The Money-laundering Issue

Estonian Finance Ministry admits money-laundering issue with crypto payment processors

Even if there are now “only” 400 payment processors, that is way too many to efficiently monitor with a small FIU with a planned budget of €3.1 and 32 employees. The entire crypto sector is still far too little understood by regulators for efficient regulation to be even thinkable. A survey conducted by the Estonian FIU has shown that there is a massive money laundering issue connected to this crypto industry:

  • Estonian payment processors have little connection to Estonia; the beneficial owners are foreigners (many of them Israeli citizens) working with local trustees and nominee directors;
  • most of the regulated Estonian crypto payment processors’ clients are located offshore in South America, Asia, Russia, or Iran.
  • In the first 6 months of 2019 alone, €1.2 billion were officially moved through these payment processors, a doubling compared to the same period in 2018. Let alone the non-official volume.

We can rightfully assume that several billion euros will have been laundered via these Estonian payment processors by 2020.

FIU-licensed entities like BlueData, or Lipan Services are just three of hundreds of licensed crypto-payment processors that facilitate broker scams and illegal business with their payment services, among other things. Many of these scam operating networks own Estonian “EU regulated” payment processors via trustees and nominee directors. Thus they can largely bypass banks via cryptocurrencies and steal their client victims’ money without hardly a trace.

How it works

Let’s take BlueData as an example to see how these Estonian schemes work. BlueData still operates the broker scam MDX500 and, in parallel, the payment processor XChangePro (www.xchangepro.net) via which the client-victims of the MDX500 scam deposit money. Officially these client-victims buy cryptos on XChangePro with FIAT funds via bank wire or credit card. These cryptos are then transferred more or less automatically – or via Anydesk – to the scam operators’ wallets. Well done, no fraud here in the first place, right? And yet, gone is the money.

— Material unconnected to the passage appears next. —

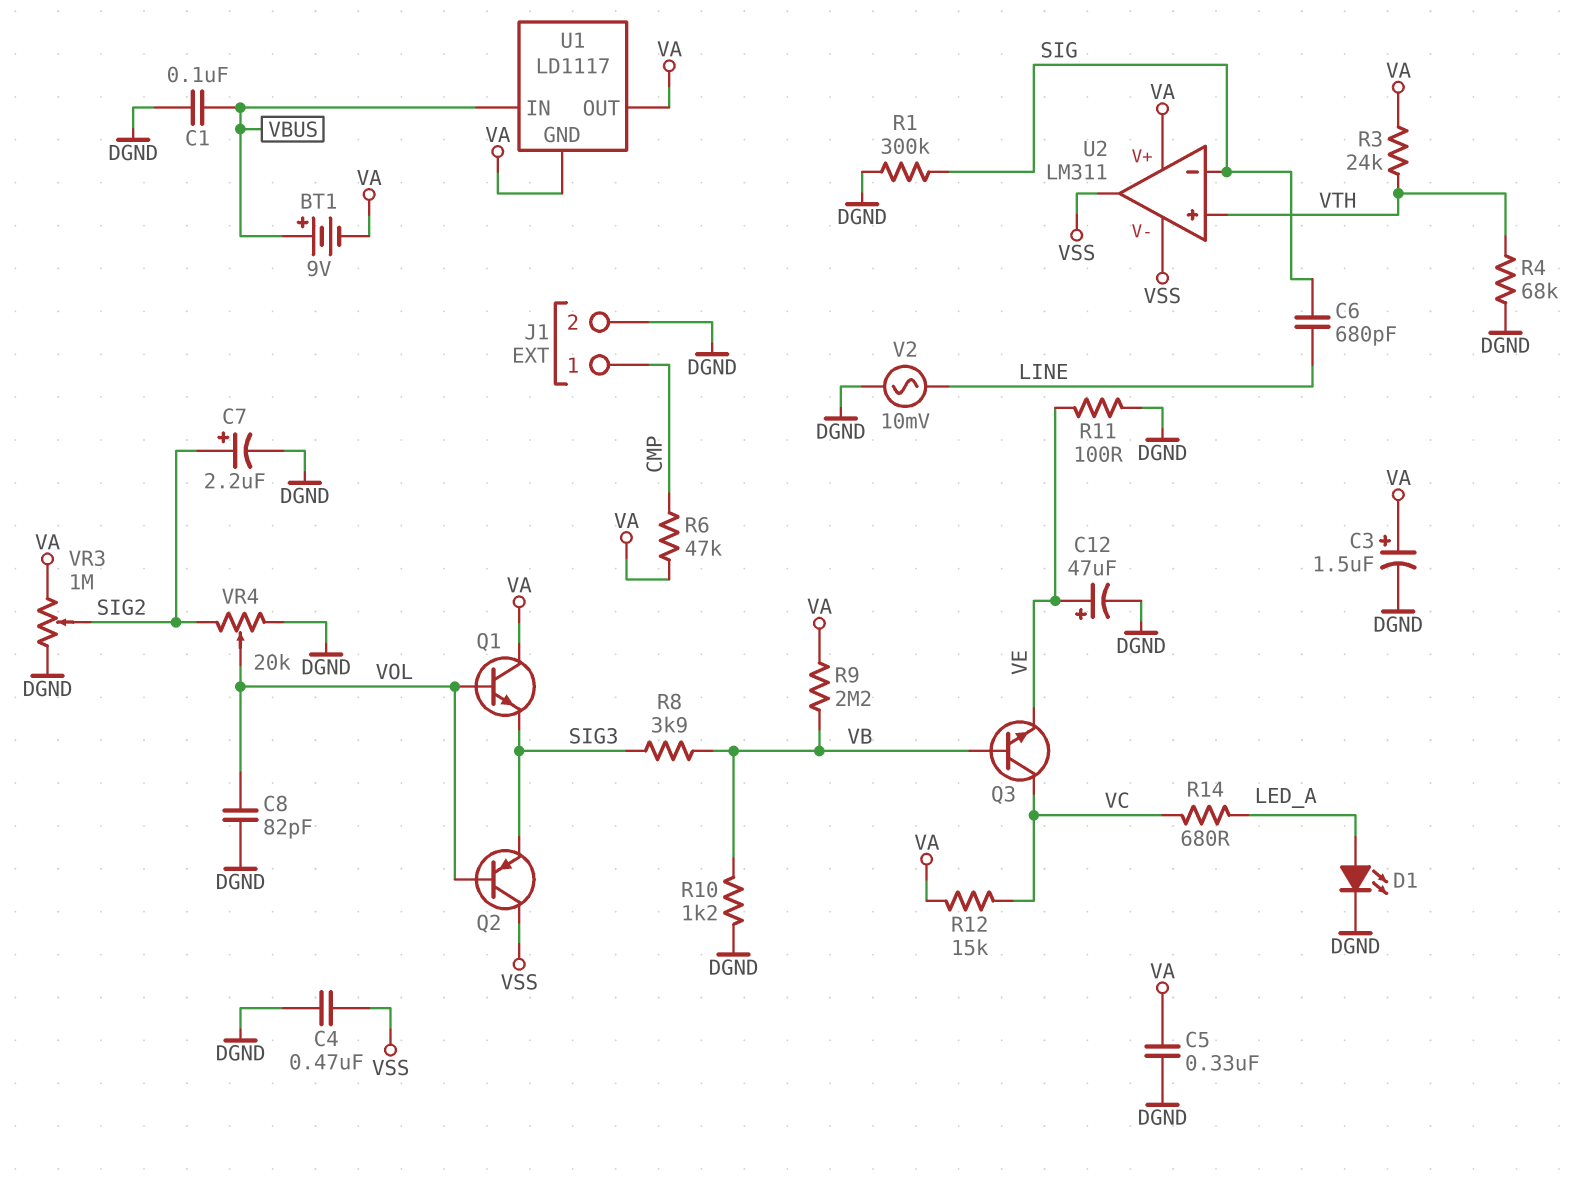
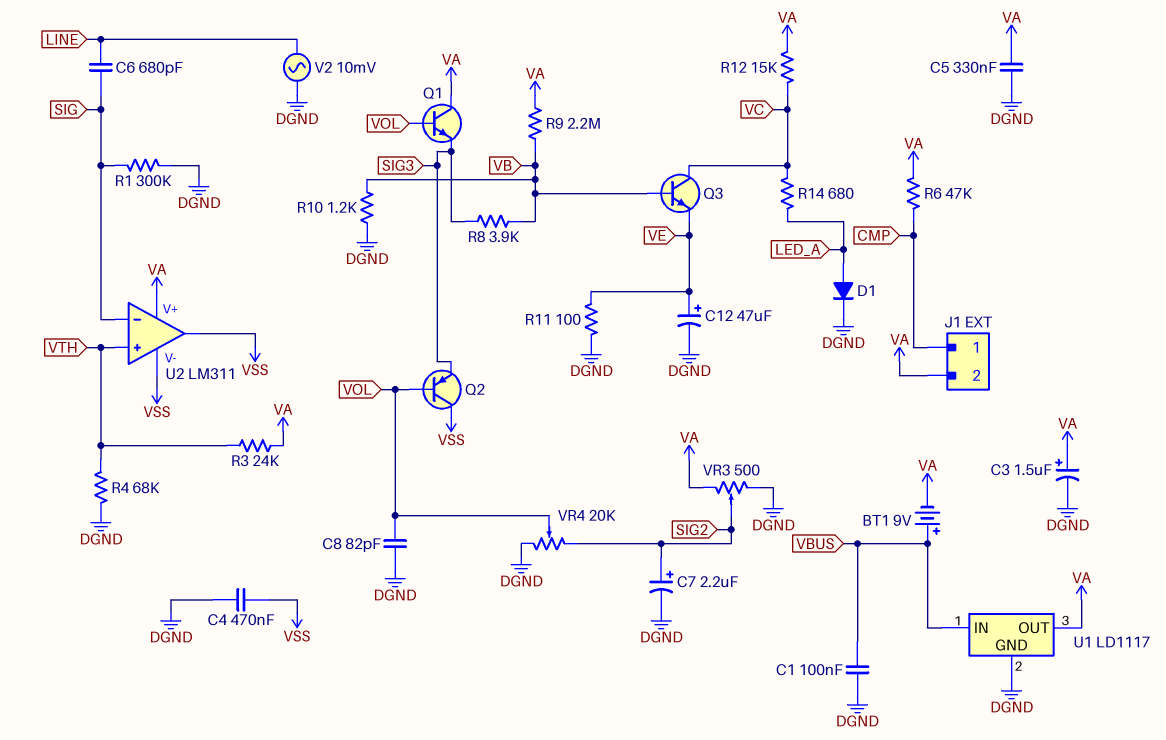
D1: LED (A LED_A, K DGND) -> diode (A LED_A, K DGND)
J1 pin 2: DGND -> VA
U1 pin GND: VA -> DGND
VR3: 1M (DGND, VA, wiper SIG2) -> 500 (DGND, VA, wiper SIG2)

  • The Estonian Financial Markets Inspectorate Finantsinspektioon issued a warning against BlueData and MDX500 in October 2020. But that apparently didn’t bother the FIU too much. To date, both websites MDX500 and XChangePro are online and working.
  • Lipan Services operates the regulated BitTheBank (www.bitthebank.com) crypto payment platform and has been increasingly noticed as a supporting payment processor in scams, especially in recent weeks. Read the report on regulatory warnings against Lipan Services client Plutus a/k/a Plutus Pro here or MDX500 here.

Bank accounts with GlobalNetInt

Also rather unimpressed by the scam activities of Estonian firms is GlobalNetInt UAB, regulated by the Bank of Lithuania and part of the FCA-regulated MoneyNetInt Group. BlueData and Lipan Services are clients of GlobalNetInt like dozens of other Estonian crypto-payment firms and broker scam operators.